# cab command controller mounting



## pwrjnky (Oct 17, 2009)

hey guys. I'm new to the site and just bought a truck with a western ultra mount pro series plow. It has the cab command controller with it. The back of the controller has slots on each side like it slides into a mount or cradle. I can't find anything on the net. You guys have any idea what mount I need? Thanks in advance.


----------



## jimspro (Oct 9, 2009)

western has a 4 sided mast they used to mount the old cable controled plow control box, it sets about 2 feet off the floor, I still use them on my newer plows, just have to use a little imaganation, but it has adjustments so you can have it custom fit for your needs, again they were plow control mounts for the old cable western plows, there are still some around, 2 screws in the floor and its in


----------



## mercer_me (Sep 13, 2008)

If you go to your local Western dealer they should beable to tell you exactly what you need.


----------



## got-h2o (Sep 26, 2008)

jimspro;831227 said:


> western has a 4 sided mast they used to mount the old cable controled plow control box, it sets about 2 feet off the floor, I still use them on my newer plows, just have to use a little imaganation, but it has adjustments so you can have it custom fit for your needs, again they were plow control mounts for the old cable western plows, there are still some around, 2 screws in the floor and its in


He's talking about a handheld, you're way off. The bracket is a small metal triangular looking thing. I'll try to get a pic up for you.


----------



## B&B (Nov 4, 2006)

got-h2o;831251 said:


> He's talking about a handheld, you're way off. The bracket is a small metal triangular looking thing. I'll try to get a pic up for you.
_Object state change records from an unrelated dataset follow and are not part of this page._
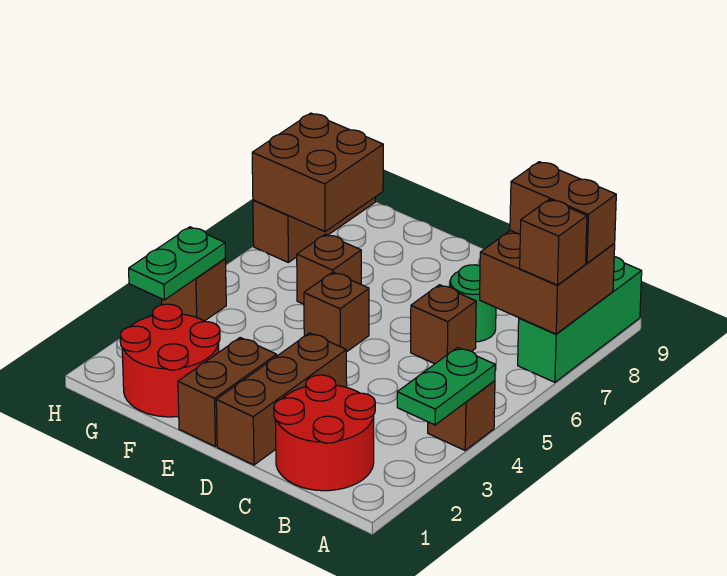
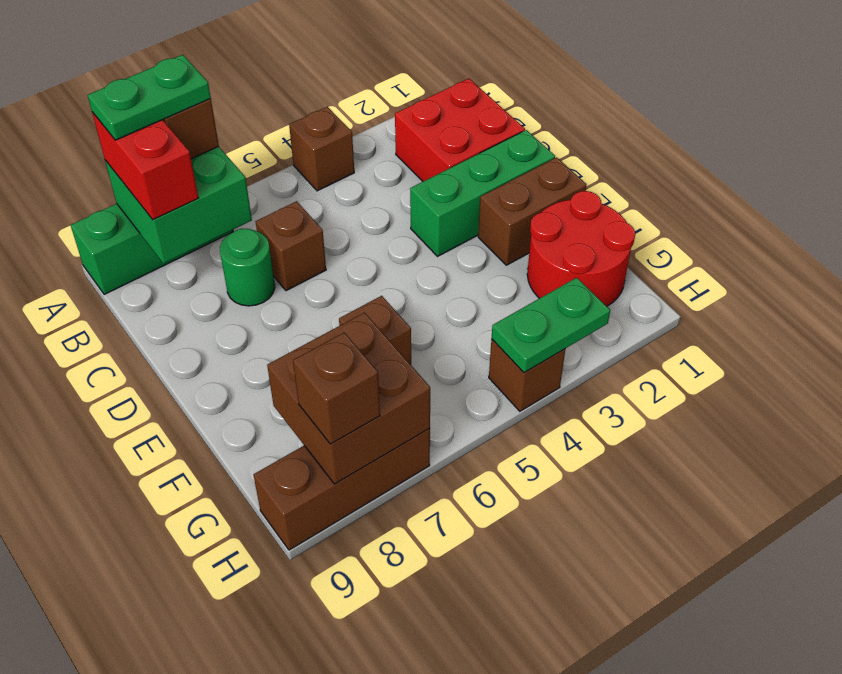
green plate A3:A4 level 2 -> green plate A7:A8 level 4
brown brick A7:B8 level 2 -> green brick A7:B8 level 2
brown brick A8:B8 level 3 -> red brick A8:B8 level 3
red round brick B1:C2 level 1 -> red brick B1:C2 level 1
brown brick D1:D3 level 1 -> green brick D1:D3 level 1
brown brick E5 level 1 -> brown brick H8 level 3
Western p/n 64312..runs about $6.


----------



## pwrjnky (Oct 17, 2009)

yeah....It's the handheld. A pic of it would be great. Otherwise, I just brainstormed and came up with my own bracket idea. Would like to see westerns bracket though. My nearest dealer is 40 minutes away.


----------



## got-h2o (Sep 26, 2008)

#9

http://www.westernplows.com/pdf/56624.03_060109.pdf


----------



## pwrjnky (Oct 17, 2009)

thanks.....not really what I thought. I'm going to run with my idea.


----------



## jimspro (Oct 9, 2009)

i know its a hand held, when western first came out with a v-blade i got one, and they had a clip that mounted to the old pedistal, and the handle would slide on it, i still use the western pedistals with my boss v-plows, as i said you had to be imagnative, and modify it, but they work well


----------